In the bigger picture of things, UNKLE's first generation trip-hop peers like Massive Attack, Portishead and Zero 7 have long since disavowed the trip-hop tag and developed a more organic approach that spans multiple music genres and they've defied those critics and marketing specialists who've attempted to place their music in the trip-hop category, by default. UNKLE has seemed content to rest on it's trip-hop laurels and release a passable product every two years, however mediocre that final product ended up being.

Where Did the Night Fall is marks a big improvement for UNKLE's career path because co-founder Richard File has exited his partnership with the other co-founder James Lavelle. File's replacement by Pablo Clements as Lavelle's sideman has finally broken the decade long impasse in UNKLE's musical development.

The newly constituted Clements/Lavelle duo has andandonned UNKLE's overworked trip hop template and UNKLE's reliance on digitally skewed breakbeats has fallen to the wayside. Pablo Clemments brings a denser, darker, heavily orchestrated Brit-rock sound that won't please everybody but the revamped UNKLE sound is a marked improvement over UNKLE's predictable old school downtempo sound of the past decade. In the brave new world of post-millenium electronic music, UNKLE was beginning to sound quaint and Lavelle was losing ground to a younger and hungrier generation of deejays.

There are a half dozen tracks on the album that are worthy efforts especially the two tracks that feature Elle J. as vocalist (The Runaway & On A Wire). I also liked both of Gavin Clark's two featured vocal tracks (The Healing & Falling Star). Follow Me Down the track posted by Bulldog at the top of the thread is also a very stong track. I'm on my fourth listening to Joy Factory right now as I writing this and I'm thinking it may be the best track on the album.

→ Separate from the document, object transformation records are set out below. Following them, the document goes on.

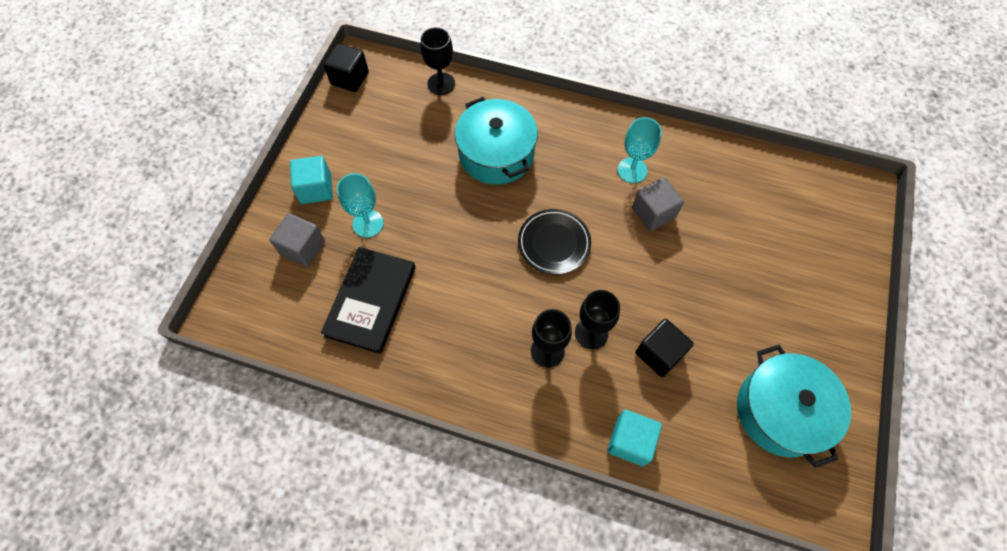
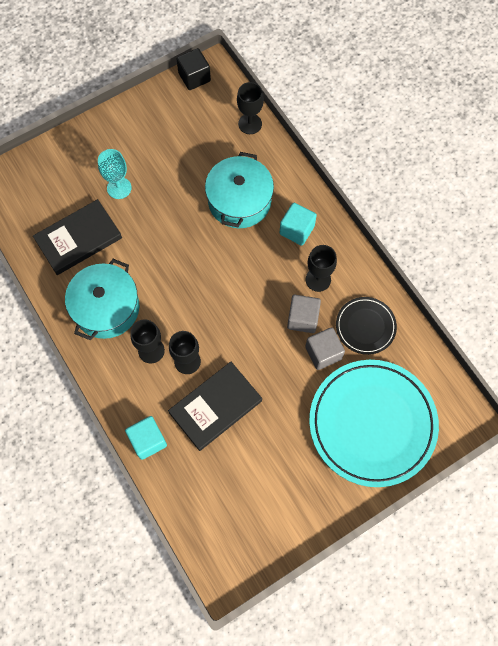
camera: 40 degrees right, 5 degrees up
(303, 248) = (69, 175): grey cube -> grey cube (323, 353)
(316, 189) = (108, 141): turquoise cube -> turquoise cube (297, 230)
(554, 243) = (219, 288): black plate -> black plate (365, 326)
(632, 170) = (318, 279): turquoise goblet -> black goblet
(659, 353) = (215, 407): black cube -> black book
(780, 411) = (254, 501): turquoise pot -> turquoise pot (106, 308)
(801, 255) = (372, 423): none -> turquoise plate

All of UNKLE's studio releases (including the much ballyhooed Psyence Ficton) are uneven and there's no such thing as a perfect UNKLE album. UNKLE's gears have been stuck in neutral since 1998 and they've gained a good deal of musical traction with Where Did the Night Fall, which is as good or better than Psyence Fiction.

The flip-side of the equation is that that my praise is by no means unconditional. The problem with both Where Did the Night Fall and Psyence Ficton has to do with the quality of the musical selections. More than 50% the material on both Where Did the Night Fall and Psyence Fiction misses the mark and UNKLE has a longstanding history of padding their studio album releases with content filling throwaway songs.

I'd rather see Lavelle & Clements release a first rate 30 minute EP with 5 or 6 cherry picked selections that are worthy of repeated listenings, rather than a full length 60 minute LP where half of the 14 songs are mediocre content filler. Maybe UNKLE should take 5-10 years to release a picture perfect studio album with 15 flawless selctions, in the same unhurried manner as Portishead & Massive Attack. Music executives hate bands that take forever to produce a product but a lazy work ethic in the recording studio can produce some amazing results.